For more about The Car and the The Car Blu-ray release, see The Car Blu-ray Review published by Dr. Svet Atanasov on July 27, 2013 where this Blu-ray release scored 3.5 out of 5.
Starring: James Brolin, Kathleen Lloyd, John Marley, Kyle Richards, Kim Richards, Elizabeth Thompson
Director: Elliot Silverstein
» See full cast & crew
The Car Blu-ray Review
Reviewed by Dr. Svet Atanasov, July 27, 2013
Elliot Silverstein's "The Car" (1977) arrives on Blu-ray courtesy of British distributors Arrow Video. The supplemental features on the disc include an original trailer for the film; video interview with special effects artist William Alridge; video interview with actor John Rubinstein; audio commentary with director Elliot Silverstein moderated by Calum Waddell; and Easter egg. The release also arrives with a collector's booklet featuring new writing on the film by Cullen Gallagher as well as a brand new interview with co-writer Michael Butler conducted by Calum Waddell, illustrated with original archive stills and artwork. Also included is a reversible sleeve featuring original and newly commissioned artwork by Joe Wilson. In English, with optional English SDH subtitles for the main feature. Region-B "locked".
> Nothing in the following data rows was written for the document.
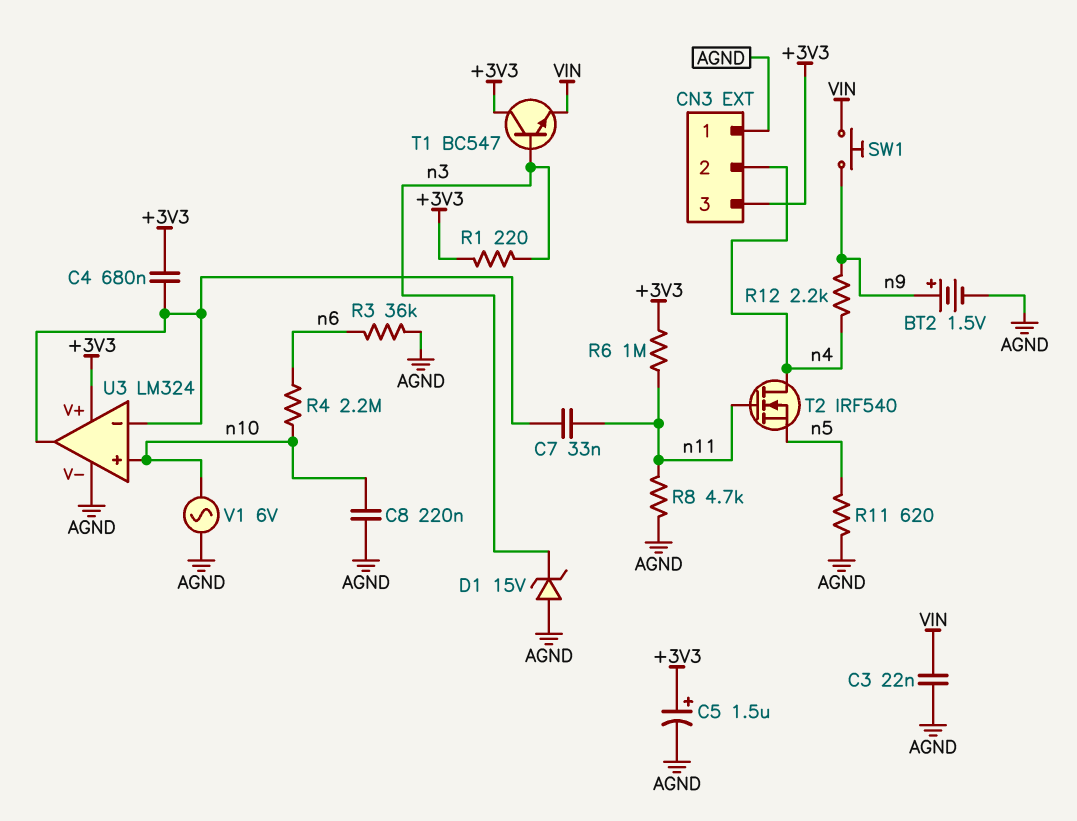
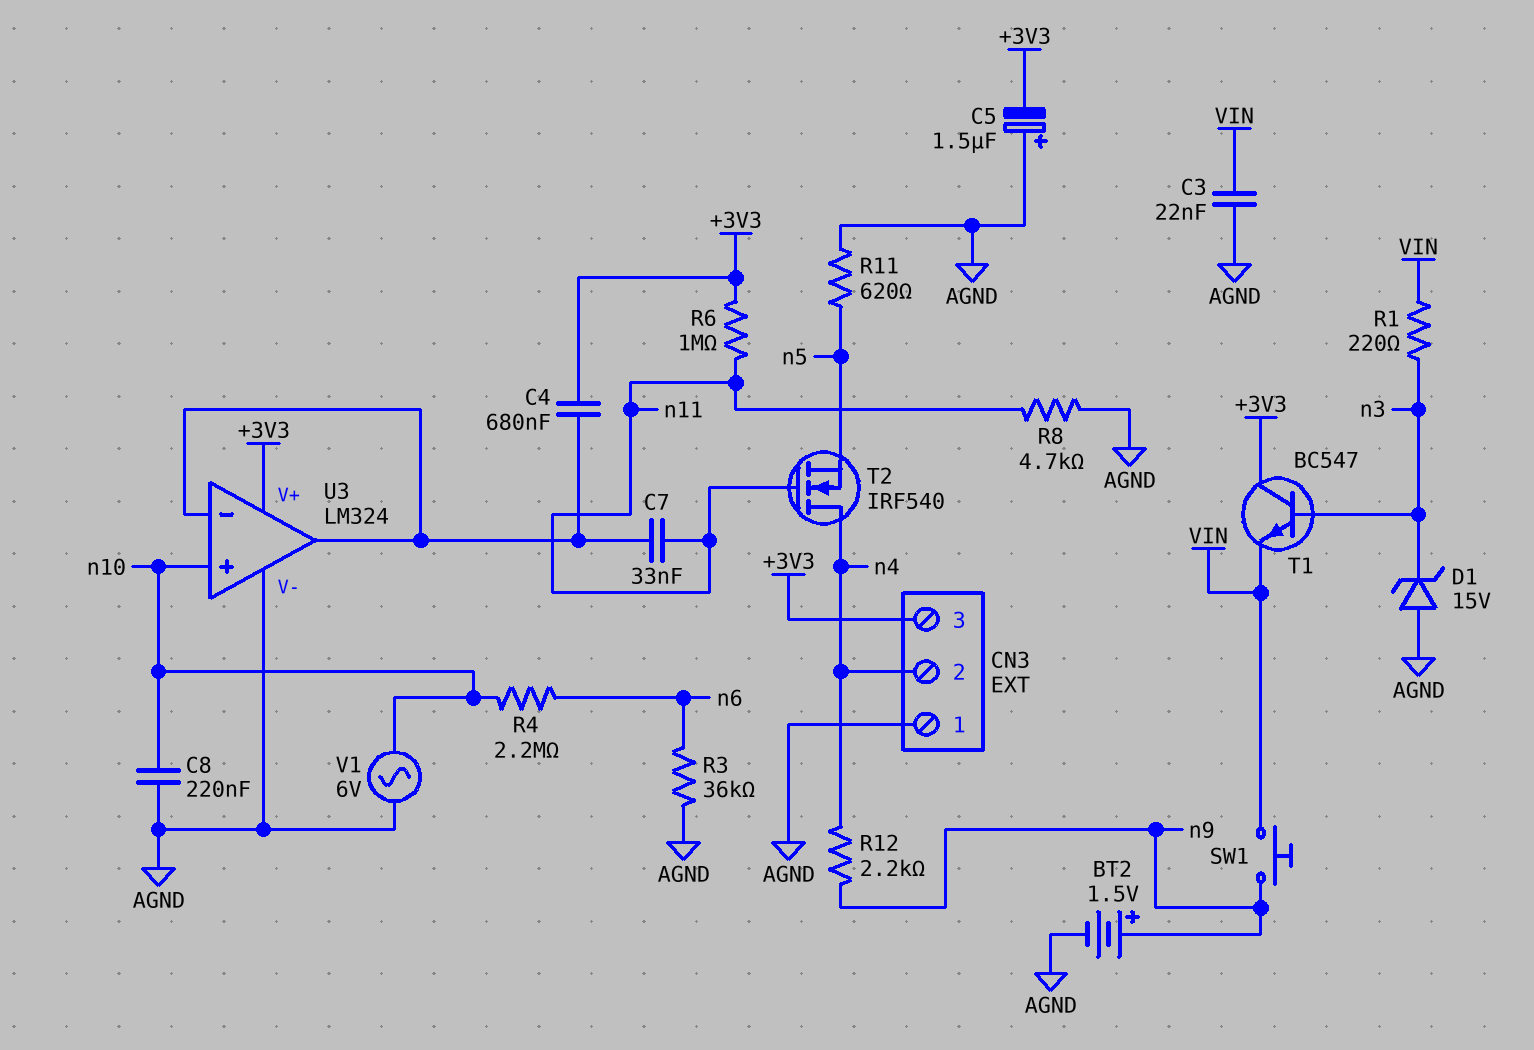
C5: 1.5uF (plus +3V3, minus AGND) -> 1.5uF (plus AGND, minus +3V3)
R1: 220 (+3V3, n3) -> 220 (VIN, n3)

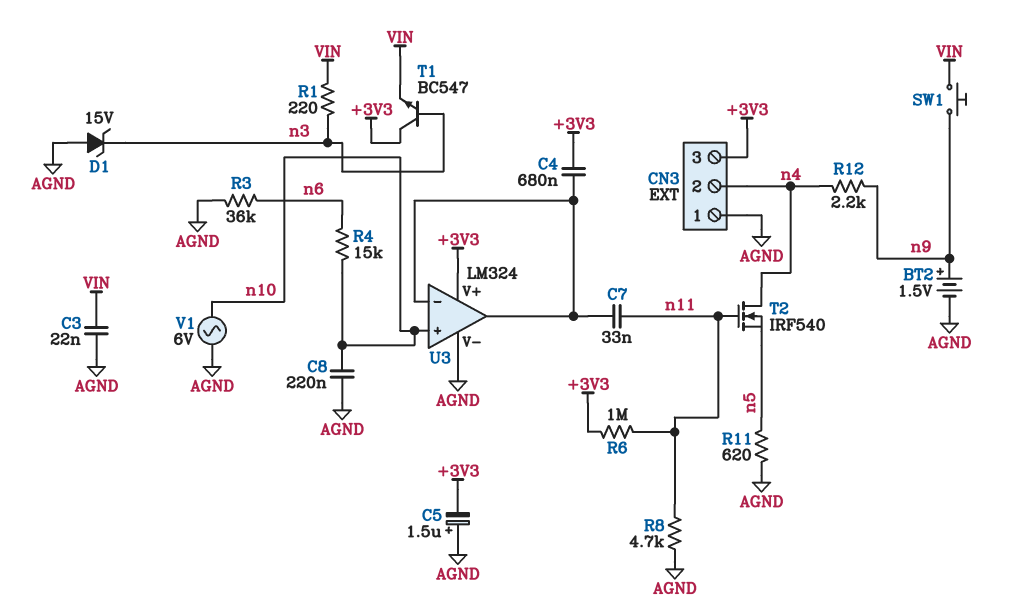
R4: 2.2M (n6, n10) -> 15k (n6, n10)

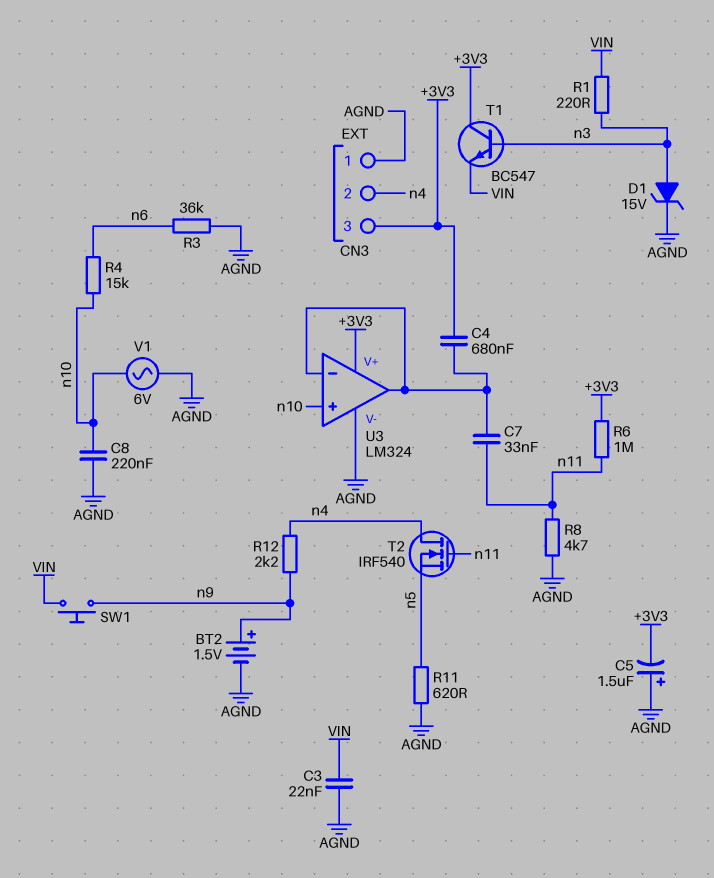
D1: zener 15V (A AGND, K n3) -> zener 15V (A n3, K AGND)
In 1986, I attended a special screening of a Czechoslovakian film about a very stylish and very fast car that would do strange things to the people that would try racing it. Some of them would feel dizzy while some would become seriously sick after only a few laps. Halfway through the film a curious doctor discovers why – the car runs on human blood. There are a number of sequences in this film that I remember vividly. The best one is a dream sequence in which the car and the curious doctor make love. The title of the film is Ferat Vampire (1982) and it was directed by Juraj Herz, who is probably best known on this side of the Atlantic for his excellent The Cremator (1969). The curious doctor is played by the great Jiri Menzel, who directed the terrific Closely Watched Trains (1966) and recently the award-winning comedy I Served the King of England (2006).
Elliot Silverstein's The Car is about a similar car that seems to be running on something else than gas. This car also likes to kill, but in slightly more conventional ways than the one in Ferat Vampire. Instead of a doctor in this film there is a curious cop who asks most of the good questions.
This remarkable car somehow ends up in the small town of Santa Ynez where it quickly begins harassing and killing innocent residents. Captain Wade Parent (James Brolin, Capricorn One, Westworld) and his boys go after it, but quickly come to realize that they are dealing with something they have not dealt with before. After some rather painful to watch head-scratching, the cops finally figure out how to stop the car.
The Car is an occasionally entertaining but disappointingly predictable film which was clearly inspired by Steven Spielberg's Jaws. There are splashes of humor in it that create a slightly different atmosphere, but the basic concept behind it is indeed identical to that of Spielberg's film.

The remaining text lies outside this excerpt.